Jonathon Mayes, masterstudent Wijsbegeerte aan de UGent, schreef een lezersbrief over de heisa rond de livestream van twee UGent-lesgevers en het uit de hand gelopen politiebezoek laat in de nacht. Hij stelt zich vragen bij de culturele verwachtingen van het professorschap en de taalpolitiek die gehanteerd wordt in het discours over deze kwestie.
Eergisteren (12 april, red.) verscheen er een artikel op de nieuwssite van de VRT omtrent het op non-actief zetten van twee lesgevers na het livestreamincident. Het artikel van de VRT focuste voornamelijk op de tekortkomingen van de twee lesgevers. Op de livestream was er namelijk te zien dat zij de indringende agenten fascisten noemden, België als een politiestaat bestempelden en wat de meeste ophef veroorzaakte, dat ze nazistisch zouden zijn.
Dit voorval leert ons wel iets omtrent de culturele aspecten van het professorschap en de rol van de politie. Er is veel reactie gekomen op mijn verdediging van de lesgevers in kwestie en dat zette me ertoe aan om mijn positie toe te lichten door in te gaan op een aantal tegenargumenten.
Politiestaat of gepaste aanpak
Het begon met een klacht van de buren omtrent geluidsoverlast, gevolgd door een tussenkomst van twee agenten en later een grotere groep. Een van de lesgevers liet de twee agenten binnen, maar doorheen het gesprek steeg het aantal agenten tot een achttal. Deze tussenkomst nam ironische proporties aan, nadat een van de agenten opmerkte dat de twee lesgevers zich niet hielden aan de afstandsmaatregelen, terwijl een vijfde agent het huis binnenkwam zonder mondmasker.

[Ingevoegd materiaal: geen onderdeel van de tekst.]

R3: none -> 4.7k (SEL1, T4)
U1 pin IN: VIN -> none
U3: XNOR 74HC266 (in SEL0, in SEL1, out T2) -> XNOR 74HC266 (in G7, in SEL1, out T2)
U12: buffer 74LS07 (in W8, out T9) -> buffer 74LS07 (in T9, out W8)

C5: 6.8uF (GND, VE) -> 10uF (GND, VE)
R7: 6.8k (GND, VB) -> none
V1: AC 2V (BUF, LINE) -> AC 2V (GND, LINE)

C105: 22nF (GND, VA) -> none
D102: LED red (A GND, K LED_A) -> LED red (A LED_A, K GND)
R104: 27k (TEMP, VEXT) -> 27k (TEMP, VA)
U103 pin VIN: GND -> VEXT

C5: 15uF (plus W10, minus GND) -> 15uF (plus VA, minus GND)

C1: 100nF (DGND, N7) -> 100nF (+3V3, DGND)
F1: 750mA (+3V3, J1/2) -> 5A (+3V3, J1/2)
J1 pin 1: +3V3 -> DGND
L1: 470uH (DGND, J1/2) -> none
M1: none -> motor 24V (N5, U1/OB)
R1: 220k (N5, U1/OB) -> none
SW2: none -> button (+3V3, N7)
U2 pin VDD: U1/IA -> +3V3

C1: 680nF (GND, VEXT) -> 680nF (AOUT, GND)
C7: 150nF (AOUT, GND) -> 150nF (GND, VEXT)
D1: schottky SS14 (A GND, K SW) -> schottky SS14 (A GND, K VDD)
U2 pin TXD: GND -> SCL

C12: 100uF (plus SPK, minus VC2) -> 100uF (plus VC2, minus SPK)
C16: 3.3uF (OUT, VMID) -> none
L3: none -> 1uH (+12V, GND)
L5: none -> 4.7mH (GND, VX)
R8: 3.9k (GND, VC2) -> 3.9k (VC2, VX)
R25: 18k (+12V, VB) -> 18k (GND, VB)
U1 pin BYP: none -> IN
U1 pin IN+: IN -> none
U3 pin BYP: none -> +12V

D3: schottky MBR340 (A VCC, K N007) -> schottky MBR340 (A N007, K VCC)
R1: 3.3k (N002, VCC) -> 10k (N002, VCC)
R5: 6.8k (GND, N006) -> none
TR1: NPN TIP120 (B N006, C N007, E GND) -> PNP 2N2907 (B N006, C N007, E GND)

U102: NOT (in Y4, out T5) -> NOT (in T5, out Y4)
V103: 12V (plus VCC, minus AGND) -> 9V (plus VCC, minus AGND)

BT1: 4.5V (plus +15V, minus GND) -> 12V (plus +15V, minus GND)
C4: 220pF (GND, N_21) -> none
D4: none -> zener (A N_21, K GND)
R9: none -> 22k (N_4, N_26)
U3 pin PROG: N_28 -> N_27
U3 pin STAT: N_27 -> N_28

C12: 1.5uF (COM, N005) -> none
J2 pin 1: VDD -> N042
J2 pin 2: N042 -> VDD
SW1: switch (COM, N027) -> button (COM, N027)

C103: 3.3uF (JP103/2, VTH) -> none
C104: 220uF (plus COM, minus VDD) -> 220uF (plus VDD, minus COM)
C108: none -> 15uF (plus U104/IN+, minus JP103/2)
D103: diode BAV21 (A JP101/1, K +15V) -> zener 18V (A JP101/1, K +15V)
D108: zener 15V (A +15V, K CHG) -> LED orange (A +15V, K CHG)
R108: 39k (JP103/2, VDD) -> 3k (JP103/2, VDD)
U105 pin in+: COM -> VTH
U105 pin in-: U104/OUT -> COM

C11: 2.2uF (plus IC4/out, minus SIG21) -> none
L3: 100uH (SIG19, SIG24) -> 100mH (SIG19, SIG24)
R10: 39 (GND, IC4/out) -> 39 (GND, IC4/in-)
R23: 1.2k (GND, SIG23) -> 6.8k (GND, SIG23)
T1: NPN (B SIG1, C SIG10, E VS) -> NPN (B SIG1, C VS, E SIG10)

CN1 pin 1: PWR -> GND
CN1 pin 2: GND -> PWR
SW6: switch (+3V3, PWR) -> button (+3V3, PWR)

Wanneer de politie werd verzocht terug naar buiten te gaan, wegens het onnodige aantal agenten in de woonkamer, weigerden ze dit te doen.
Lege Taalpolitiek
De lesgevers gingen snel in de aanval door het woord 'fascistisch' in de mond te nemen. Volgens enkele commentatoren getuigt dit van extreem taalgebruik. Ik ben hier niet om te beweren dat alle politieagenten fascistisch zijn, noch om te beweren dat de individuele agenten enig fascistisch gedachtegoed aanhangen. Wat mij juist opviel, is dat er niet ernstig wordt ingegaan op de redenen van de lesgevers voor hun beweringen. Wij zien hier duidelijk een voorbeeld van een instantie met een geweldsmonopolie die zich intimiderend opstelt ten opzichte van twee burgers. Er was sprake van een onnodige uitoefening van de uitvoerende macht, door middel van een intimiderende pseudo-bezetting van de woonkamer. Is dit de terugkeer van Benito Mussolini? Zeker niet, maar ik zou wel op mijn hoede zijn voor de grens tussen deze feiten en de grensmarkeerders van een fascistisch politiekorps. Een politiestaat kenmerkt zich net door een onwil om te reflecteren over de noodzakelijkheid van instanties van machtsuitoefeningen.
Het verhaal draait dus rond een lege taalpolitiek
Een studente communicatiewetenschappen wees me erop dat haar grootste probleem het gebruik was van de woorden ‘Sieg Heil’. Een lesgever mag onder geen enkele omstandigheid deze woorden in de mond nemen. Hier is er sprake van een fundamenteel probleem omtrent het moreel beoordelen van deze lesgever. Het probleem was niet wat de lesgever bedoelde, noch welk onrecht ze moesten doorstaan. Het ging louter om de vorm van hun spreken - om de precieze woordkeuze van de lesgevers. Deze formalistische ethiek is volkomen leeg. Er wordt geen aandacht besteed aan de context waarin zoiets gezegd wordt en de aandacht wordt zo verschoven van een probleem omtrent machtsmisbruik, naar iets banalers. Bijvoorbeeld, toen een agent de lesgever beschuldigde van het 'oproepen tot racisme'. Voor mij waren dit duidelijk eerder parodiërende en ridiculiserende woorden van de lesgever om het machtsmisbruik van de politie te illustreren. In plaats van de focus op het mogelijke misbruik van macht, draait het verhaal dus rond een lege taalpolitiek.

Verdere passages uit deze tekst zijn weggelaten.